Karla Faye Tucker per Giftspritze getötet

Die medial aufbereitete Hinrichtung der Karla Faye Tucker und die Debatte darum haben die Akzente der Diskussion über die Todesstrafe in den USA verschoben – in den Bereich der Religion und der Mythologie  ■ Aus Washington Peter Tautfest

Karla Faye Tucker ist tot. Die wegen Mordes zum Tode verurteilte 38jährige starb am Dienstag abend um 18.45 Ortszeit durch eine Giftspritze in Huntsville, Texas. Gnadengesuche und die Anrufung des obersten texanischen Gerichts sowie des obersten Bundesgerichts brachten weder Strafaufschub noch Verschonung. Die Gerichte waren angerufen worden, weil das texanische Gnadenrecht nach Auffassung der Anwälte Karla Faye Tuckers unfair und verfassungswidrig ist. Es sieht weder die Anhörung des Todeskandidaten noch überhaupt den Zusammentritt des Ausschusses zwingend vor. Der Gouverneur von Texas, der ohnehin die Vollstreckung des Urteils nur um 30 Tage hätte aufschieben können, machte von diesem Recht keinen Gebrauch.

Während die Hinrichtung von 37 Menschen in Texas im Verlaufe des vergangenen Jahres in den Vereinigten Staaten kaum Aufsehen erregte, nahm die Vollstreckung des Urteils an Karla Faye Tucker die Züge eines Autodafés an, einer öffentlichen Hinrichtung. Am Wochenende strahlte CNN live ein Interview mit der Todeskandidatin aus, das Christian Broadcasting Network sendete am Vollstreckungstag selbst ein vorher aufgezeichnetes Interview. Ab fünf Uhr nachmittags berichtete CNN live aus Huntsville, wo sich vor dem Gefängnis mehrere hundert Befürworter und Gegner der Todesstrafe versammelt hatten. Fox News Channel sendete eine Stunde vor der Hinrichtung Fotos der übel zugerichteten Leichen der Opfer des Mordes aus dem Jahre 1983 und warnte vorher seine Zuschauer, Kinder vom Bildschirm fernzuhalten.

Aufsehen hatte dieser Fall erregt, weil Karla Faye Tucker im Gefängnis zum Christentum konvertierte und – weil sie eine Frau war, die erste seit 139 Jahren, die in Texas hingerichtet wurde. Ihr Leben, ihre Tat und ihre Umkehr sind Gegenstand eines 1992 erschienenen Buchs, das ihre frühe Verwahrlosung sowie ihre „Wiedergeburt in Christus“ nachzeichnet.
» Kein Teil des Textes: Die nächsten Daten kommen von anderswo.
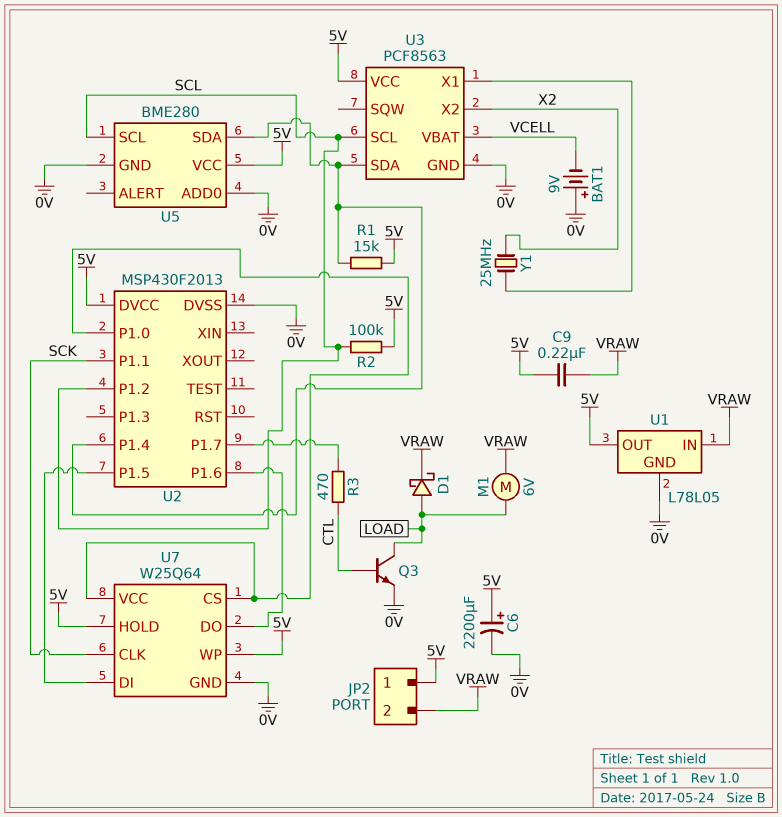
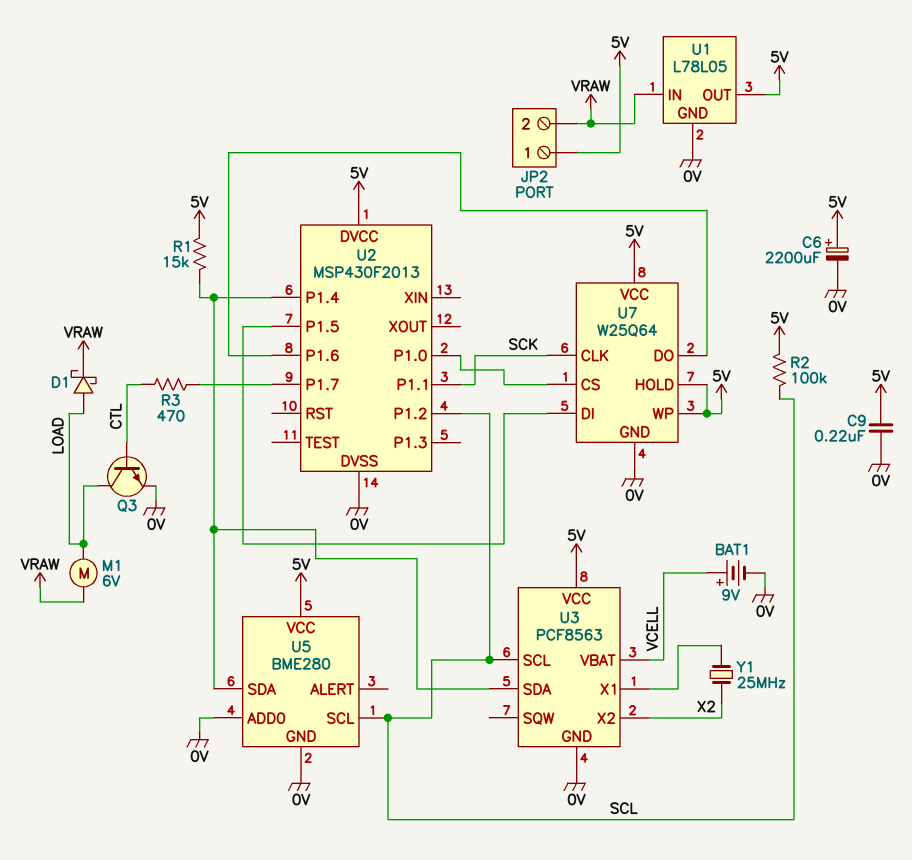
BAT1: 9V (plus 0V, minus VCELL) -> 9V (plus VCELL, minus 0V)
C9: 220nF (5V, VRAW) -> 220nF (0V, 5V)
U7 pin VCC: U2/P1.0 -> 5V

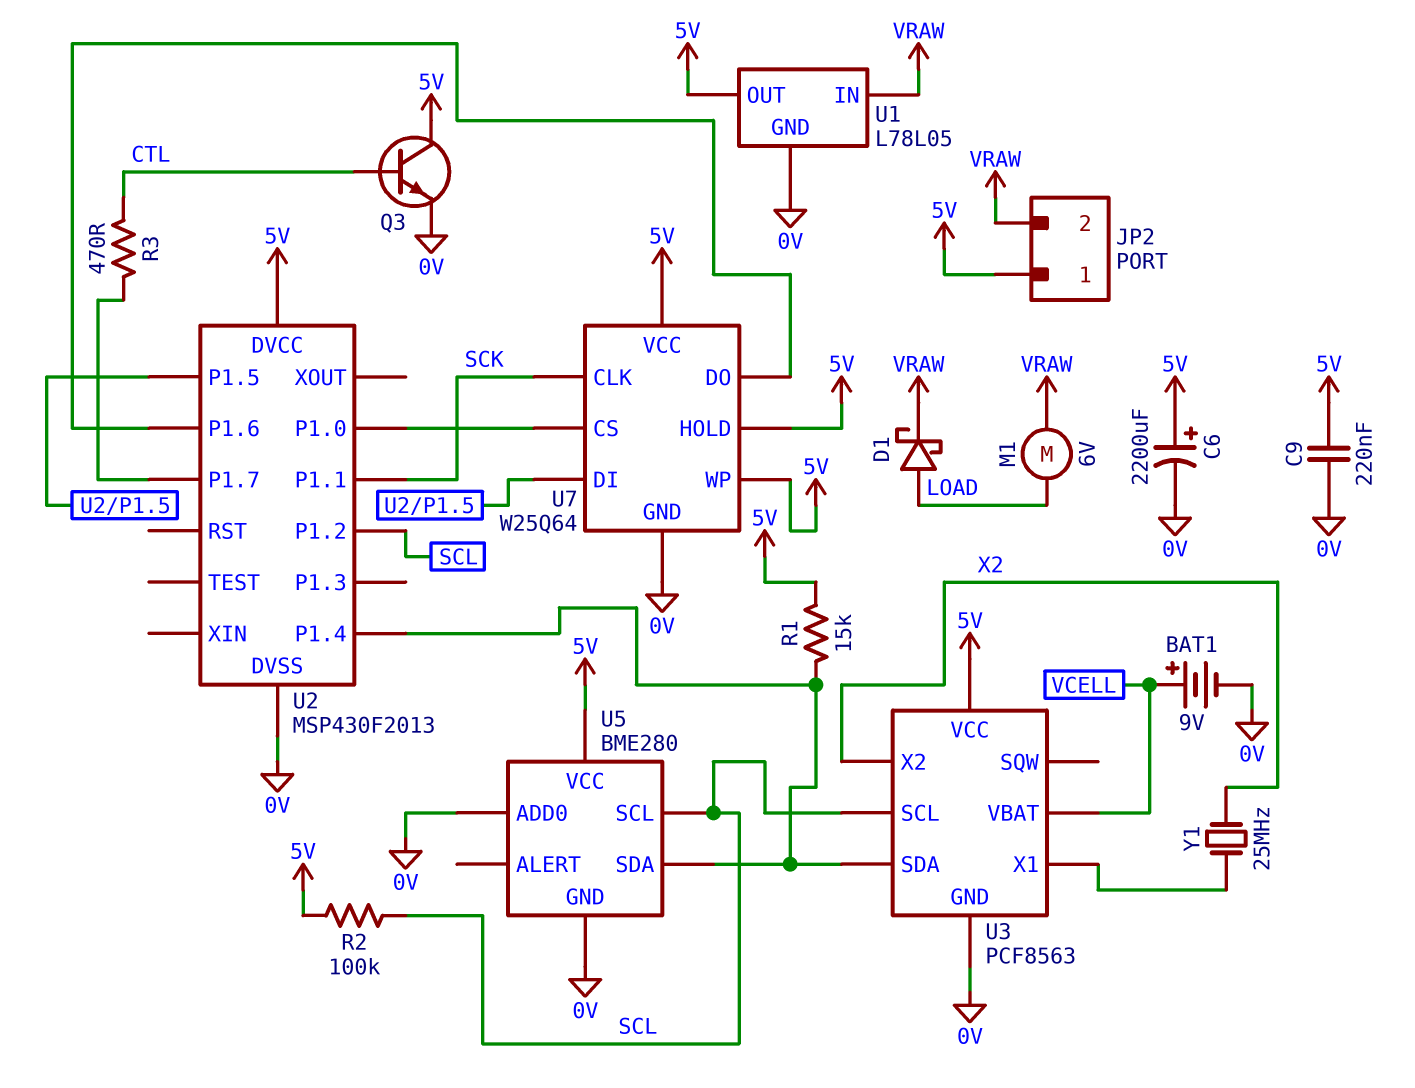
Q3: NPN (B CTL, C LOAD, E 0V) -> NPN (B CTL, C 5V, E 0V)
Ein Jahr später begann die „Christian Coalition“, ein Zusammenschluß von evangelischen Kirchen und Gläubigen zur Durchsetzung politischer Ziele und eine Befürworterin der Todesstrafe, sich des Falls Tucker anzunehmen. Ihr Präsident Pat Robertson sprach sich für eine Begnadigung aus.

Ihr Fall, der bald auch außerhalb von Texas und des Südens der Vereinigten Staaten diskutiert wurde, in dem die Christian Coalition ihre Hochburgen hat, warf noch einmal grundlegend die Frage nach dem Sinn der Todesstrafe auf – und brachte eine Akzentverschiebung in einer Diskussion, in der Menschenrechtler in den vergangenen Jahren auf verlorenem Posten zu stehen schienen. Nicht Grausamkeit, Unumkehrbarkeit und möglicher Justizirrtum standen im Zentrum der Argumentation, sondern das Verhältnis von Gnade und Recht. Bisher ist nicht zu erkennen, daß diese Debatte die Positionen grundlegend verändert hat. USA Today veröffentlichte am Tag nach der Exekutiuon ein Meinungsbild seiner Leserschaft, in dem sich eine deutliche Mehrheit für die Tötung Tuckers ausspricht. Auch der Christliche Sender gab die Meinung seiner Zuhörer wieder und konstatierte eine Mehrheit für die Todesstrafe.

Eine Akzentverschiebung ist auch in den Argumenten der Befürworter der Todesstrafe zu erkennen, und zwar seit dem Todesurteil gegen den Bombenattentäter von Oklahoma City. Die Todesstrafe wird als Voraussetzung dafür bemüht, den Hinterbliebenen und Überlebenden eine Wiederaufnahme ihres durch die tragischen Ereignisse zerstörten Lebens zu ermöglichen. „Die Welt ist ein besserer Ort geworden“, kommentierte der Ehemann der von Karla Tucker ermordeten Deborah Thornton nach der Hinrichtung Tuckers – das Menschenopfer als Voraussetzung zur Heilung und eine Verlagerung der Diskussion aus dem Bereich des Straf- und Menschenrechts in den von Religion und Mythologie.